Swimming in deep water

Dierkes Lake has an area set aside for swimmers. The shallow area is cordoned off by an orange mesh fence, while the deep water is edged by a long dock. One can walked the dock perimeter of the swimming area without ever getting wet. This presumes that one wears shoes. Otherwise one will walk about halfway around the dock, realize that the sun-baked dock is quite hot, and then stop to cool one’s feet in the water. The focal point of the swimming area is the floating dock. The only way to get there is to become fully immersed and swim. (Or have an inflatable boat, which we were sadly lacking that day.)

Kiki and I went to the dock early. Link took a little longer to find his courage. The swim was not really far, 15-20 yards. But the greenness of the water, and the unknown depths made him cautious. I swam alongside him for his first trek. Patch looked at the dock and knew it was beyond his skill. He happily spent the day in the shallows. Gleek really wanted to be on the dock. She demonstrated her strokes for me and for the lifeguard. We agreed that she could go if I swam with her.

She began strong. The distance was not too far for her, but her awareness of the deep water distracted her. She did not swim efficiently. Her limbs tired too quickly. My words of encouragement did not help her to stroke calmly or surely. I offered to let her put a hand on my shoulder for a moment. The hand clutched my shoulder and she leaned upon me, sinking me deeper in the water. My limbs redoubled their efforts, striving to get both of us to the dock, but her weight threw me off balance. I swallowed water, suddenly aware of the depths below and of how easily a panicked swimmer can drown a rescuer. There is a reason that lifeguards use flotation devices for rescue. Gleek was anxious but not panicked. I remained calm, so sputtering and tired we made it to the dock. Both of us were very aware of how badly things could have gone, and grateful that they didn’t. When the time came to get Gleek back to shore, I borrowed an inflatable toy to tow her to shore.
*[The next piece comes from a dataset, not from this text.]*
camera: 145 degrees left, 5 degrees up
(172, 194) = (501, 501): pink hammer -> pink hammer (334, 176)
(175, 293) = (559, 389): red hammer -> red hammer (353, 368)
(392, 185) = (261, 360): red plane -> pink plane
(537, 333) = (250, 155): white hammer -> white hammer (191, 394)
Of late much of my life has felt very similar to that moment in the water with Gleek. It takes all my energy to keep me afloat, but then Howard is having an especially rough day and so I lend him my shoulder. Or sometimes it is the other way around and Howard lends his shoulder to me. We cling to each other and keep swimming, trying to reach a place where we can rest a little bit. Even as we swim we know that we did it to ourselves. We are the ones who scheduled so many things in our lives. We are the ones who set the goal and set out on the journey. That knowledge doesn’t help much when we’re trying to keep our heads above water. I think we’re just a hair’s breadth from the dock. I can almost touch it and begin to catch my breath.

Not every day in the last few months has felt like almost drowning, but far too many have. It is a small comfort to me to look back and realize that I really could not have changed any of it without giving up something that matters to me. Sometimes you just have to make a hard swim to get where you want to be. But once you’ve reached the dock, you make plans that next time you’ll remember to bring the boat. And so I’m going to try to plan differently for next year. But I do so knowing that this was not how I’d planned this year to go and it happened anyway.

The thing is, we all had a great time swimming at the lake. Gleek loved being on the floating dock and she loved getting to ride back to shore. I’m not at all sorry about a bit of it. Even a hard swim can be a good thing.